Saturday, May 12, 2012

Solr Core Vs Solr Shard

Consider set of two documents (d1,d2,....dm) and (t1,t2,....tn) with the constraint that some (or all) of the properties of two documents each from different set are different. For instance if we consider a set of cameras and a set of books, we cannot compare these two based on their properties. The best way to index and query over these documents is to create different sets of indexes and for each set, query them separately. Each such index configuration is called a Solr Core. A Solr Core represents just a set of indexed records. A single instance of Solr can have multiple cores.

Now consider that number of documents in any of the above set is large enough (m or n in millions). This would lead to large index size on disk which leads to increase in time of index inserts/ updates and query time, due  to increase in disk seek timings. A better solution to handle huge number of requests over millions of indexed records is to split the indexes over multiple nodes (separate machines) in multiple Solr instances. For example if we consider first set then (d1,d2,...di) in one node, (d(i+1), ....dk) in other, and so on, where sum of such sets will be equal to m. Each such set up is called a Solr Shard.

The following points can be inferred from the above:
  • Solr Cores may have different schema's but Solr Shards are replication of each other (in terms of schema) with different set of documents.
  • A Solr Core represents just a set of indexed records. A Solr Shard is configured as a set of Solr Cores.
  • A Solr Shard can be a Solr instance with many Solr cores configured.
  • A Solr Shard set up is to achieve better performace in query and indexing timings when there are huge number of documents and querying them as single set taking huge time.
  • A Solr Shard will have at least one unique field that will be the unique identifier over the whole set of documents indexed in different Solr Shards.
  • A Solr Core will represent a unique set of documents. Setting different cores for dissimilar records will make the schema much simpler.

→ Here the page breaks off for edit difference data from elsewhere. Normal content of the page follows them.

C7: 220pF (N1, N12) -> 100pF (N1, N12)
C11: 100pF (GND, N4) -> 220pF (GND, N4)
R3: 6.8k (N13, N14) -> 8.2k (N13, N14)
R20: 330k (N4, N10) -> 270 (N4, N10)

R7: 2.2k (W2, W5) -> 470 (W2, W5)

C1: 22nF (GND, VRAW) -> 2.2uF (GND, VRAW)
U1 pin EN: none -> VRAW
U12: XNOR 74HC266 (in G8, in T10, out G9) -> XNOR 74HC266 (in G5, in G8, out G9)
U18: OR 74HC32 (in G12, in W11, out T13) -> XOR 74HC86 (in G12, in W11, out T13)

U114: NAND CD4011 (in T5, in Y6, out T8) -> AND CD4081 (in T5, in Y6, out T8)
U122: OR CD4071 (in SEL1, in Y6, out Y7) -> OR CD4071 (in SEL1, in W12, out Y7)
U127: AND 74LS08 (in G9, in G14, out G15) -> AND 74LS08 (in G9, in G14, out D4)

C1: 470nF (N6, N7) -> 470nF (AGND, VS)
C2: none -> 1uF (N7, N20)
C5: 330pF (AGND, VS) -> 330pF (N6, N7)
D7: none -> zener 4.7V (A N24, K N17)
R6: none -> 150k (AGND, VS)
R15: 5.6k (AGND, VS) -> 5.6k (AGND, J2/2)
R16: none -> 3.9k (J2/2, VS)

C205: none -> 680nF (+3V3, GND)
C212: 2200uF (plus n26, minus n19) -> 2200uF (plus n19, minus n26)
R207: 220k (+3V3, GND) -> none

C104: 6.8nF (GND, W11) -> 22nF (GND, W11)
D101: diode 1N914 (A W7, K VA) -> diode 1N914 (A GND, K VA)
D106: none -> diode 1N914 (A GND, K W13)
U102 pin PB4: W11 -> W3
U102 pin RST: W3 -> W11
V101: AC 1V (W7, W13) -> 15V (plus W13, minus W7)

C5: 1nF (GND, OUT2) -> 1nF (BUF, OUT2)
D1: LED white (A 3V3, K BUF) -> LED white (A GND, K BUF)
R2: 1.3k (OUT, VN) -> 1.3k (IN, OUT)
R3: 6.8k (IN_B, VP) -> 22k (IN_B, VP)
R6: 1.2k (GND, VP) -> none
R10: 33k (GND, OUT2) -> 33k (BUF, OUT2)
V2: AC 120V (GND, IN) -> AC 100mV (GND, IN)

 If there are very less number of intrinsic properties for a set of two documents and large number of extrinsic properties we should try to keep them in one core only. But if the number of intrinsic properties are large and these are heavily used in querying the documents then it is better to go with different cores. Moreover if the number of documents are large enough we should also consider the concept of Solr Shards. It is worth to mention here that administration of Solr Cores and creating new indexing during run-time is easy to handle without restarting the instance. Lastly, where configuration and administration of Solr Cores in one node may be difficult, configuration of shards as one master and many slaves has challenges. On the whole distribution of indexes over multiple nodes and choosing multiple cores and shards models should be chosen wisely  as per the problem requirements.


2 comments:

Unknown said...

Hello, this is a very nice article. I just have one question; as you said "choosing multiple cores and shards models should be chosen wisely", I want to know how can I choose the criteria to split the indexes in a shards model? What kind of indexes will be in the master shard?

Thank you.

Unknown said...

Can you help me understand what is document in solr terminology.